Modakafusp Alfa Boosts Anti-Myeloma Activity via CD38 Targeting and IFNα-Driven Immune Activation

1 Modakafusp alfa induced broad immune activation in patients with relapsed/refractory multiple myeloma in a first-in-human clinical trial. 2 Modakafusp alfa boosts anti-tumor activity of bispecific T-cell engagers and conventional monoclonal antibodies in preclinical models. Modakafusp alfa (MODA) is a first-in-class immunocytokine comprising a CD38-targeting IgG4 antibody armed with an attenuated interferon alpha payload.
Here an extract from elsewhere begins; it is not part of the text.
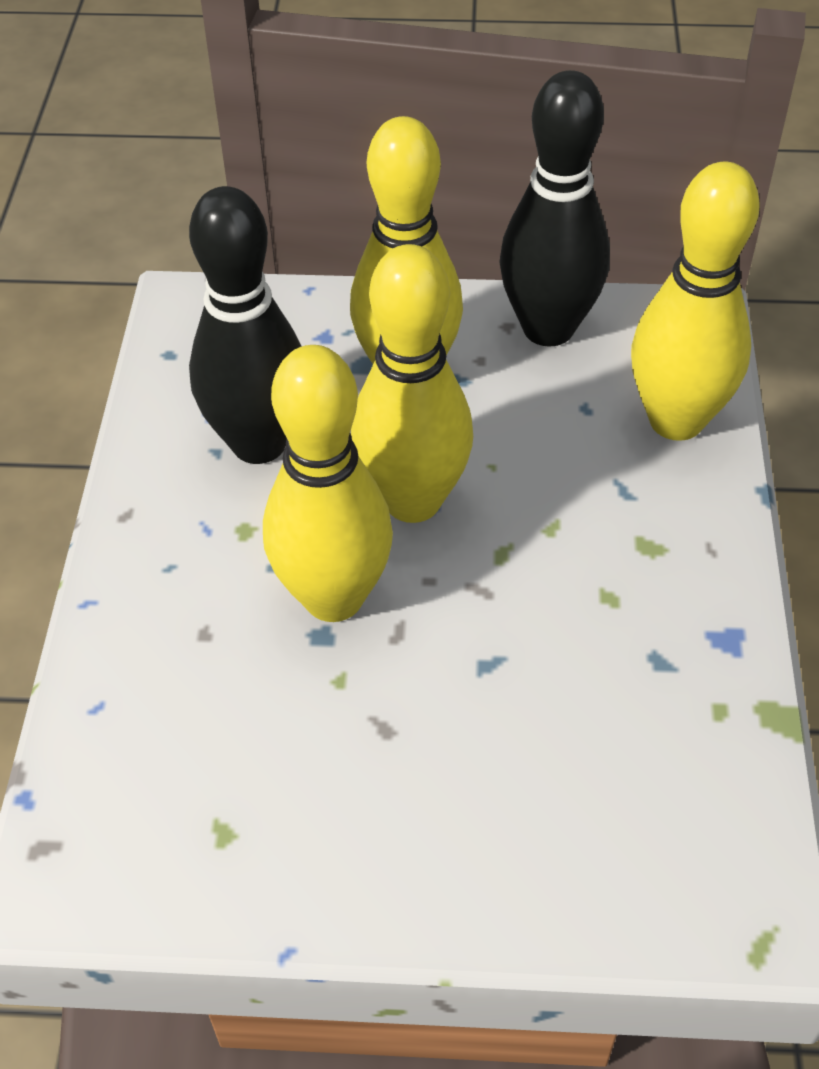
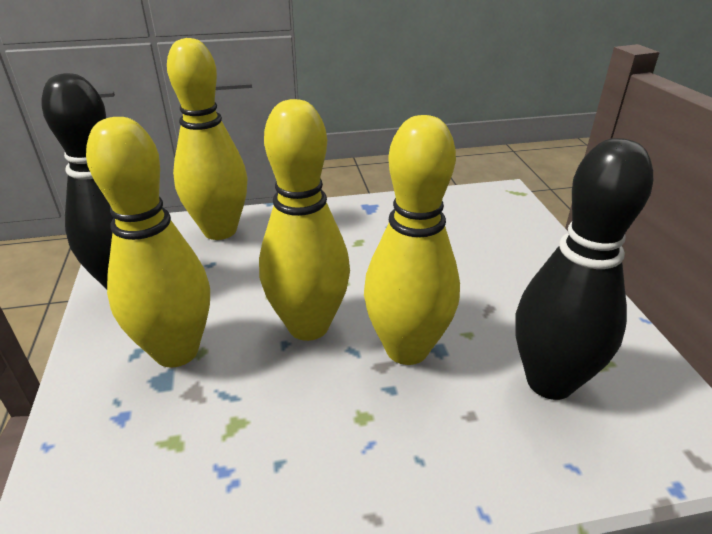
camera: 105 degrees left, 15 degrees down
(259, 443) = (265, 431): black bowling pin -> black bowling pin (549, 381)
Designed to selectively drive interferon alpha signaling in CD38-positive cells, MODA has the potential to combine direct anti-proliferative effects against CD38-positive tumor cells with stimulation of anti-tumor immunity. Indeed, recent results from the phase 1/2 iinnovate-1 trial (NCT03215030) evaluating MODA monotherapy in relapsed/refractory multiple myeloma (MM) patients demonstrated promising clinical efficacy and manageable toxicity, with signs of immune activation. Here, we performed an in-depth investigation on the targeted immunomodulatory activity of MODA on key CD38-positive immune cell subsets, including T-cells, NK-cells, and monocytes. Mass cytometry-based immune profiling in peripheral blood from iinnovate-1 revealed rapid upregulation of various activation markers across these immune subsets following MODA treatment. Functional in vitro assays with healthy donor immune cells further highlighted MODA’s ability to stimulate adaptive and innate immune effector functions. Notably, MODA boosted T-cell-mediated tumor cell killing when redirected by T-cell engaging bispecific antibody blinatumomab, enhanced NK-cell degranulation or direct cytotoxicity, and potentiated antibody-dependent cellular cytotoxicity mediated by the NK-cell redirecting antibodies daratumumab or elotuzumab. MODA furthermore enhanced the capacity of monocyte-derived macrophages to present antigens to T-cells, suggesting broader immunomodulatory effects beyond direct cytotoxicity. Collectively, these findings establish MODA as a potent immune activator, supporting its exploration in combination with other anti-MM immunotherapies such as conventional monoclonal antibodies or T-cell redirecting therapies.